The idea that Edward and I hit on was to use OBIS to produce a plot that would show if Ron was right. OBIS contained at that time around 20 million records, with each record representing the occurrence of a specific species in a particular location. Only around 7 million of these also recorded the depth at which the species had been recorded, but by comparing the depths of these 7 million samples with a global map of ocean depth, we were able to place each of them at a position in the water column. As you can see (and as we showed more rigorously in the resulting paper), Ron was right: in all regions of the ocean, biodiversity records from midwater are far less common than those from the sea bed, or those from surface waters.
Fig 1. Global distribution within the water column of recorded marine biodiversity, using approximately 7 million occurrence records extracted from from OBIS in 2009. The horizontal axis splits the oceans into five zones on the basis of depth, with the width of each zone on this axis proportional to its global surface area. The vertical axis is ocean depth, on a linear scale. The inset shows in greater detail the continental shelf and slope, where the majority of records are found. Note this is slightly different from the version previously published, as it is scaled to the 2013 range of data.
The largest living space on Earth lies between the ocean’s sunlit upper layers and the dark floor of the deep sea… Within this vast midwater habitat are the planet’s largest animal communities, composed of creatures adapted to a… world without solid boundaries. Thes animals probably outnumber all others on Earth, but they are so little known that their biodiversity has yet to be even estimated
Since our paper came out, I have continued to use OBIS data in my research attempting to describe and explain the distribution of diversity in our oceans. At the same time, OBIS has changed too, both structurally - it’s moved from Rutgers in NJ to the IOC Project office for IODE in Ostend - and in terms of its content, now housing over 35 million records, including almost 19 million which recorded sample depth.
So back to last week, and an email from the current manager of OBIS, Ward Appeltans, asking if I might be able to update the figure from our 2010 paper with new OBIS data.
With some trepidation, I opened up the file of R code I’d used for the original analysis.

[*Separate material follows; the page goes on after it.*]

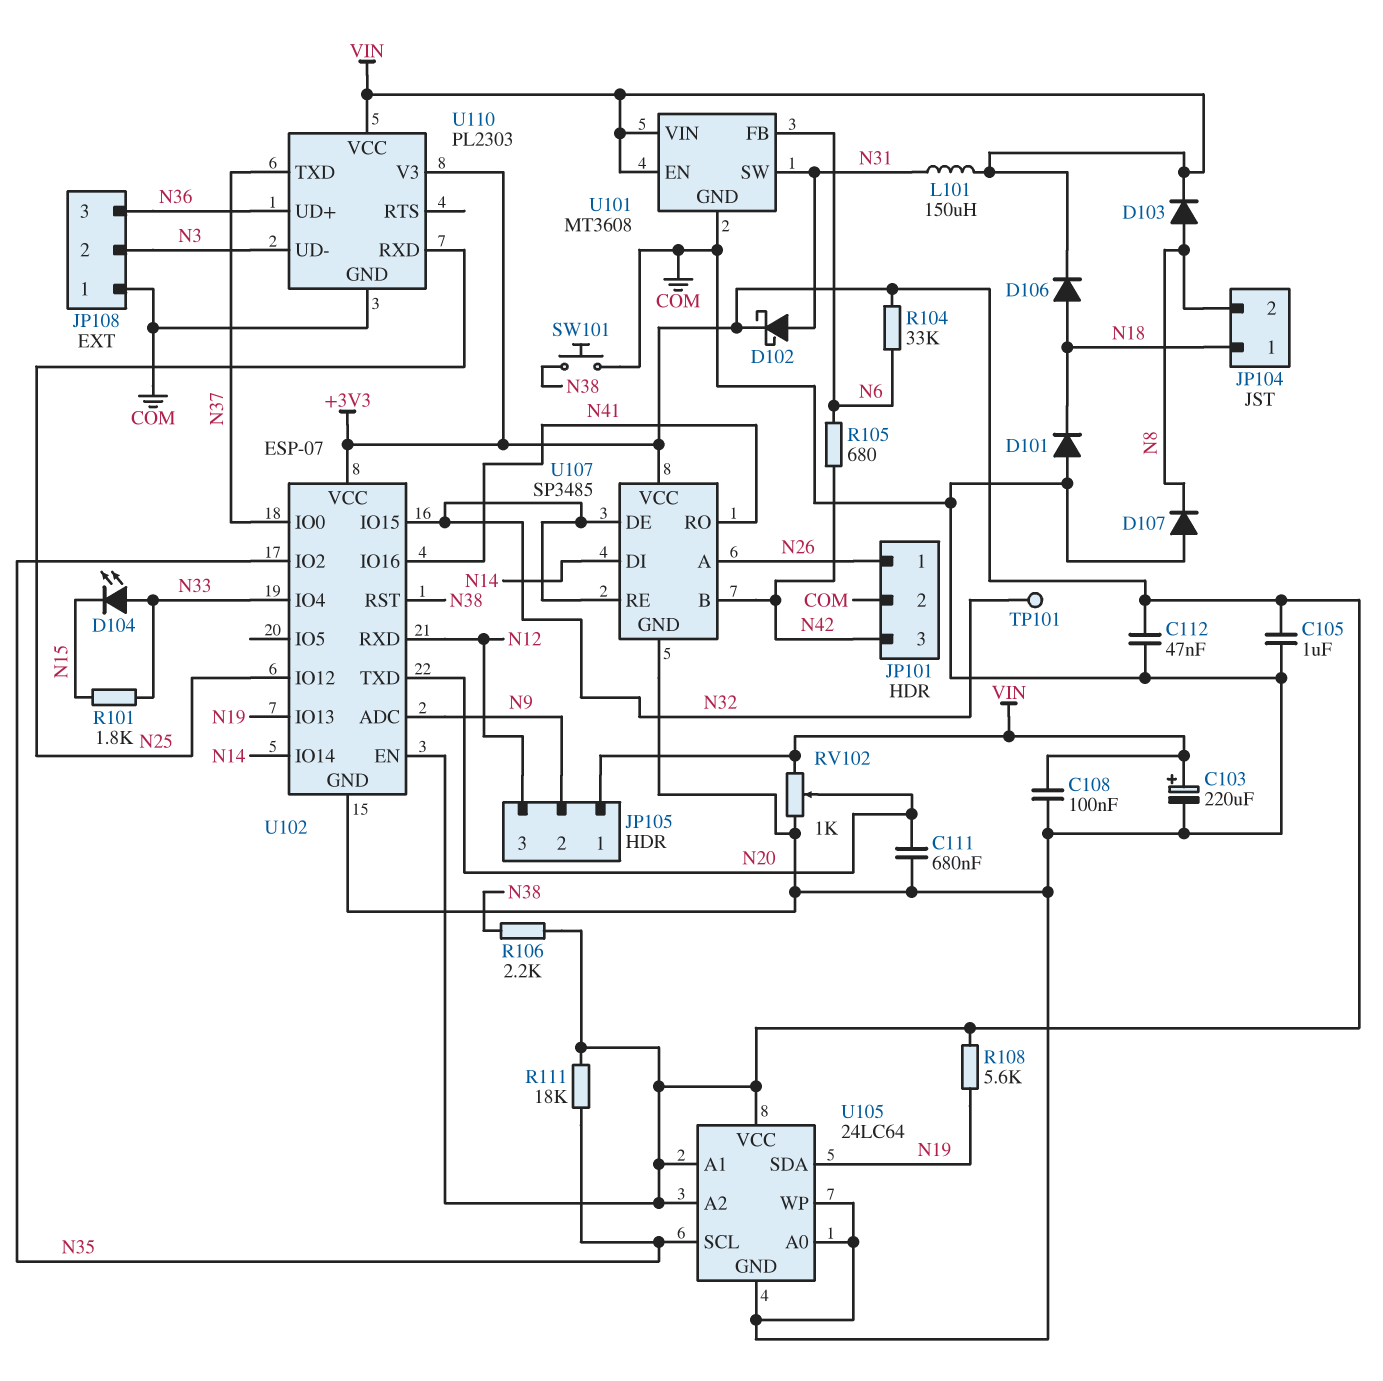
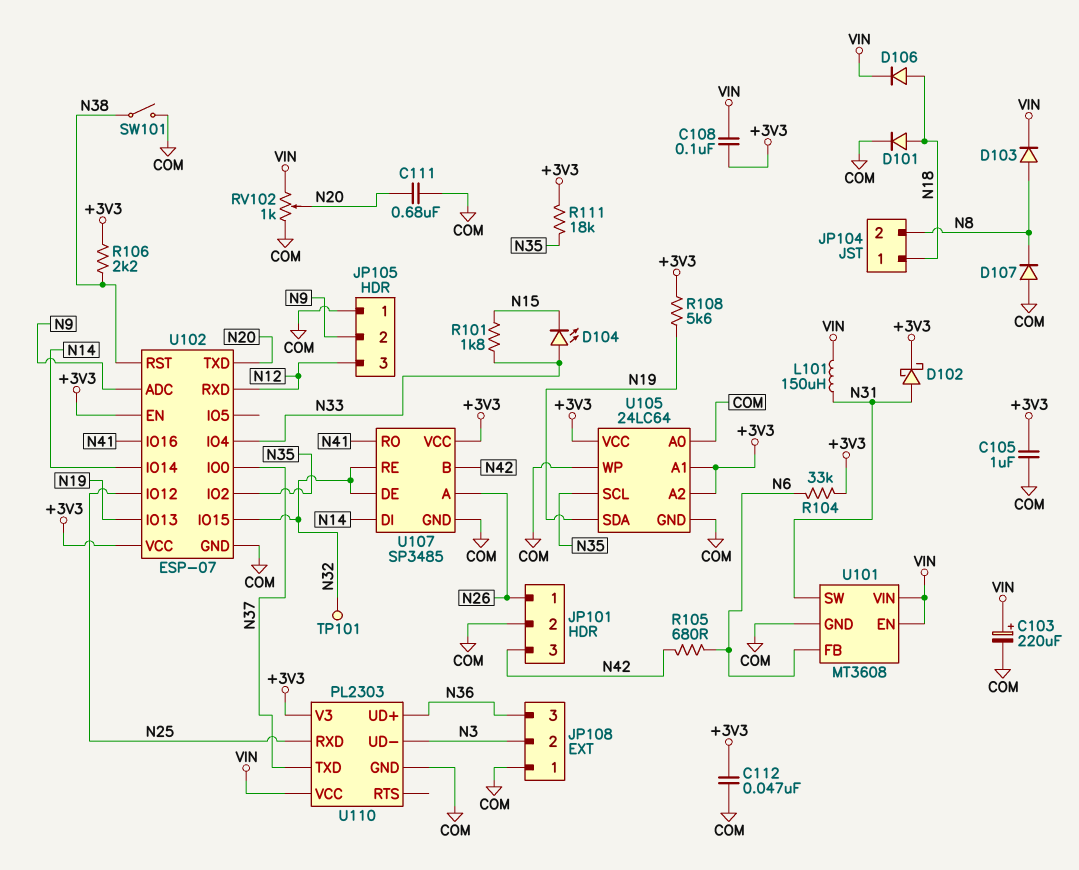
C108: 100nF (COM, VIN) -> 100nF (+3V3, VIN)
D101: diode (A COM, K N18) -> diode (A N18, K COM)
JP105 pin 1: VIN -> COM
SW101: button (COM, N38) -> switch (COM, N38)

And got a pleasant surprise: it was readable! Largely this was because I submitted it as an appendix to our paper, and so had taken more care than usual to annotate it carefully. I think this demonstrates an under-apprecaiated virtue of sharing data and code: in preparing it such that it is comprehensible to others, it becomes much more useful to your future self. This point is nicely made in a new paper by Ethan White and colleagues on making using and reusing data easier.
So, rather than days of fiddling, I was able to get the code up and running with new data really quite quickly. Of course, there were a few minor bugs to sort out - one thing I always do with R code now, but didn’t at the time, is to insert the command rm(list = ls()) at the top, to clear my workspace. The fact my old code didn’t work immediately was, I think, down to my failure to do this - the code required an object that was clearly hanging around in my workspace at the time. But it was simply a matter of correcting a name inside a function and it all worked fine. (Actually, one thing still doesn’t work well, which is getting the figure from R into a satisfactory, scaleable vector format which looks nice in other packages - the PDF looks OK (but not great) in Preview but awful viewed in Acrobat, for example - but that’s another story…)
What happens, then, to our view of the depth distribution of marine biodiversity knowledge when we increase the number of observations from 7 million to 19 million?
Fig 2. Figure 1 updated to use the c. 19 million suitable occurrence records available in OBIS in 2013.
Actually, rather little: the overall pattern is pretty much the same, with far more records from shallow than deep seas, and a paucity of midwater records at all depths. The big blue bit in the middle remains both big and blue.
Postscript: Ward at OBIS emailed me to suggest that this post comes across a bit on the negative side, which was certainly not my intention. Even back in 2009 OBIS was a phenomenal resource for marine biodiversity research; the fact that in under 4 years, the number of useful records for my analysis has increased >2.5x is amazing. My view is still that the big blue bit in the middle remains both big and blue, but it's very heartening to see the fingers of yellow extending further and further into the colossal deep pelagic ocean. It would be nice to think that our data visualisation exercise has had something to do with this!